Chinese steel prices fell over 2.5 percent on Friday, shrugging off a decline in inventories and having marked their worst week since late March amid concerns that less rigid production curbs this winter will lead to surplus supplies.
Stocks of steel products held by Chinese traders fell for a seventh straight week in the week ending on Nov. 23, down 203,100 tonnes from the previous week at 8.41 million tonnes, according to data compiled by Mysteel consultancy. Stocks hit their lowest level since early January.
Inventory of construction product rebar dropped 3.3 percent to 3.07 million tonnes, while hot-rolled coil stocks dipped 1.9 percent to 2.1 million tonnes.
However, benchmark rebar futures on the Shanghai Futures Exchange closed 2.6 percent lower at 3,623 yuan ($522.02) a tonne, and lost 5.6 percent so far this week, their worst performance since March, amid concerns of a glut.
“A pessimistic outlook persists in the market as investors still expect spot prices to fall further. So in the futures market, people tend to hold off their trade and watch,” said analysts from Huatai Futures.
Weekly utilisation rates at steel mills across China slid 0.3 percentage points from last week to 67.54 percent as of Nov. 23, curbed by temporary production restrictions but still up on around 63.5 percent during same period last week.
China’s top steelmaking province Hebei on Wednesday issued second-level smog alerts to its 10 cities, asking steel mills to further cut output from Nov. 22 on top of the winter production restrictions effective from mid-November until mid-March, 2019.
Unlike last winter, China has allowed cities and provinces to set their own steel output restrictions this year based on their emission levels, ditching across-the-board limits.
Profit margins have dropped drastically, to below 300 yuan a tonne this week from over 800 yuan a month ago, according to an estimate by Jinrui Futures.
“Steel mills have less incentives to replenish their stocks for raw ingredients amid falling prices and shrinking profit margins,” added Huatai Futures analysts.

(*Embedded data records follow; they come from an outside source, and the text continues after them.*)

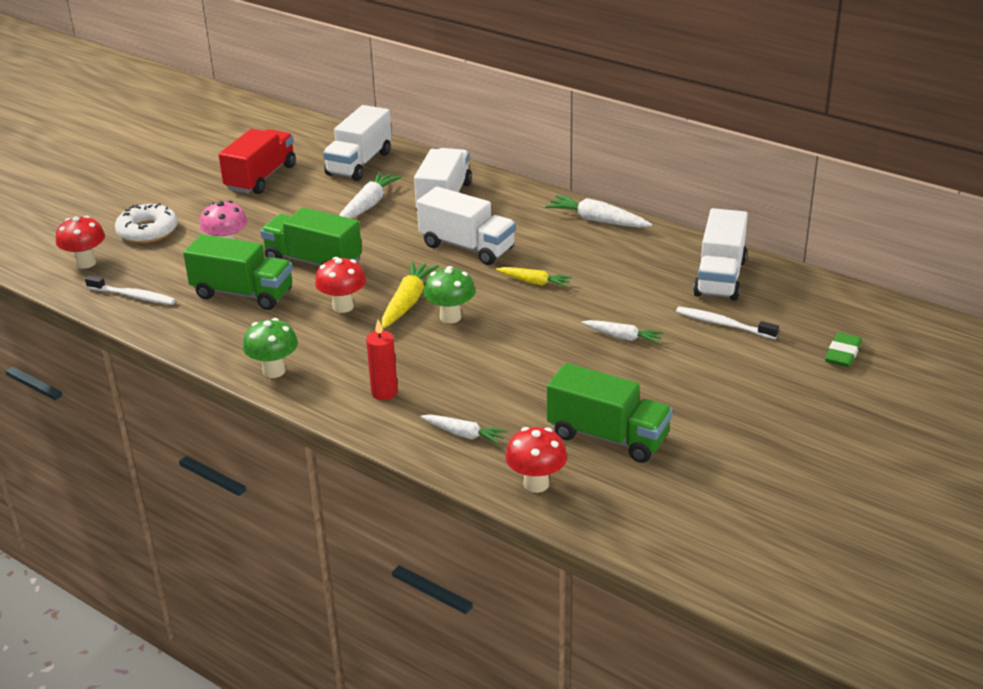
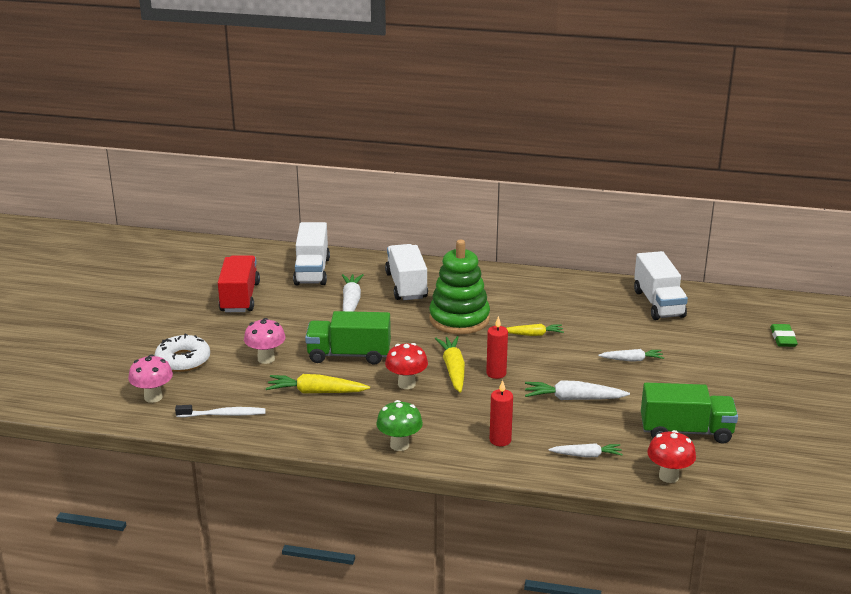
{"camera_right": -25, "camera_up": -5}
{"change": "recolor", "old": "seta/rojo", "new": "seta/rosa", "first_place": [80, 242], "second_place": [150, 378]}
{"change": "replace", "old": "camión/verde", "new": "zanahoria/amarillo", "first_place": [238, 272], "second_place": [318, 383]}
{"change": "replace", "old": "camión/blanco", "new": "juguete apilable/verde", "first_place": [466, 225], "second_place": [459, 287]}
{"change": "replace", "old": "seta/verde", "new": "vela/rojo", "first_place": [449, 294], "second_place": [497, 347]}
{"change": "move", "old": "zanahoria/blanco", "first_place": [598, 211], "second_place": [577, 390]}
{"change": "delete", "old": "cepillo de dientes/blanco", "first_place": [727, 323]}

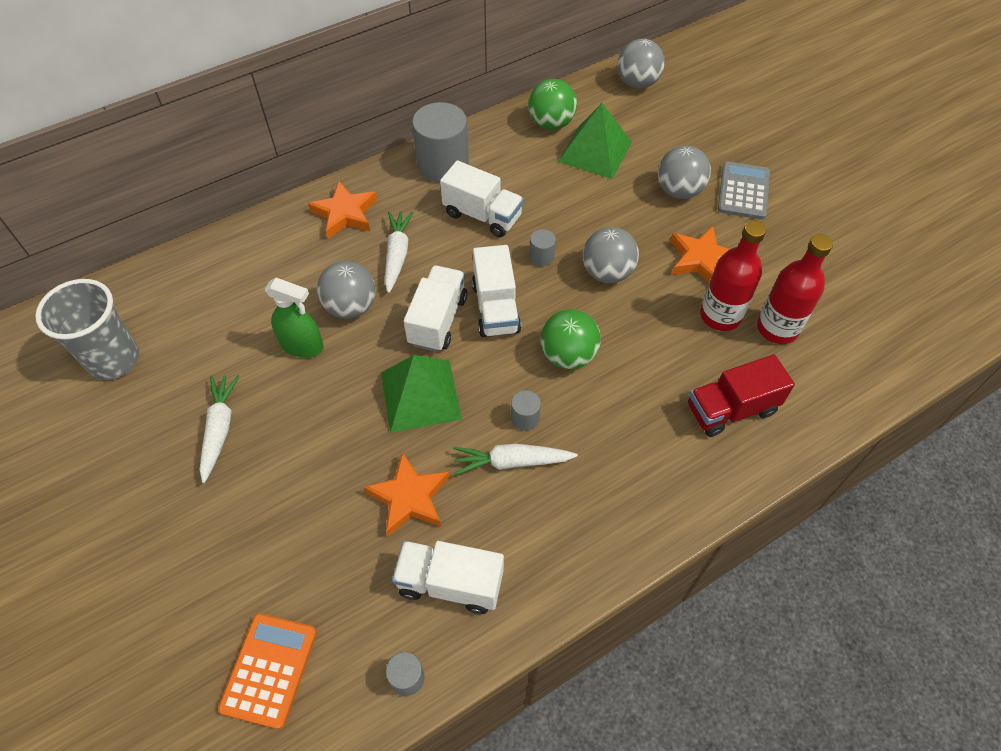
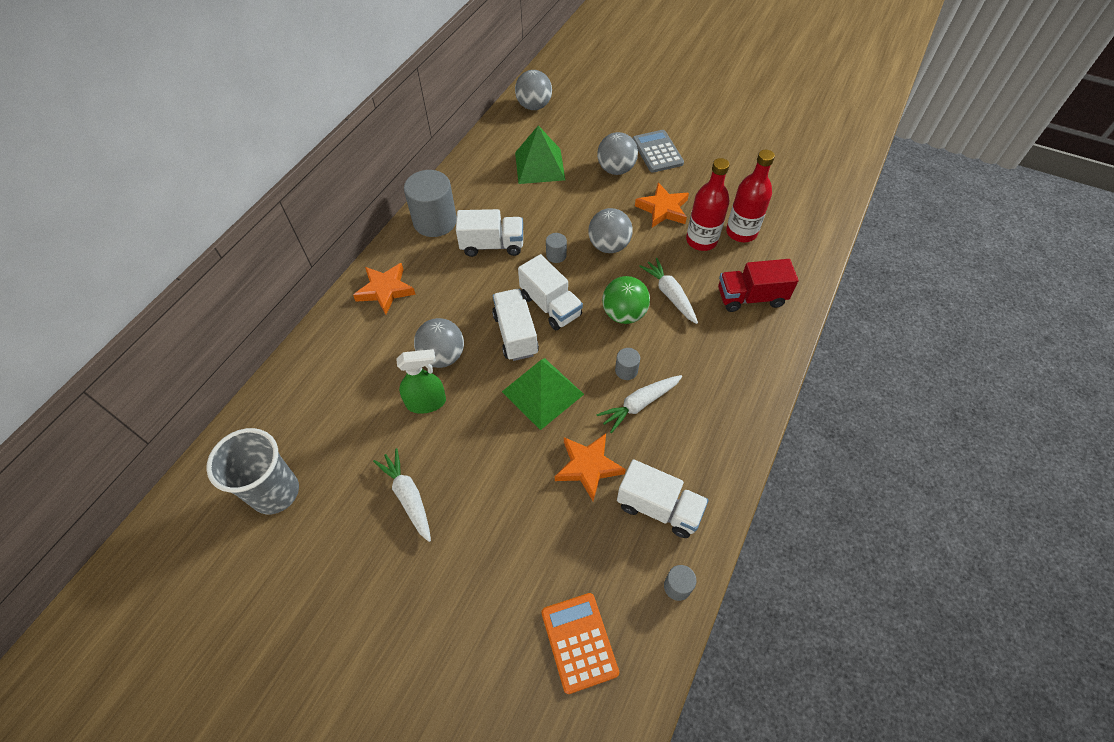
{"camera_right": -30, "camera_up": 0}
{"change": "rotate", "old": "camión/blanco", "first_place": [448, 577], "second_place": [663, 498], "degrees": -135}
{"change": "move", "old": "zanahoria/blanco", "first_place": [399, 252], "second_place": [668, 291]}
{"change": "rotate", "old": "camión/rojo", "first_place": [741, 396], "second_place": [758, 285], "degrees": 45}
{"change": "delete", "old": "pelota/verde", "first_place": [553, 104]}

The most-active iron ore contract for January delivery slumped 4.6 percent to 497 yuan a tonne, the lowest since early October.
Dalian coking coal futures dropped 1.8 percent to 1,340.5 yuan a tonne, while coke prices fell 3.7 percent to 2,188 yuan.
The decline in prices of steel and its raw materials also came alongside a plunge in the stock market amid concerns over China’s economic growth and doubts over chances of President Xi Jingping and U.S. President Donald Trump achieving a de-escalation in the Sino-U.S. trade war when they meet next week.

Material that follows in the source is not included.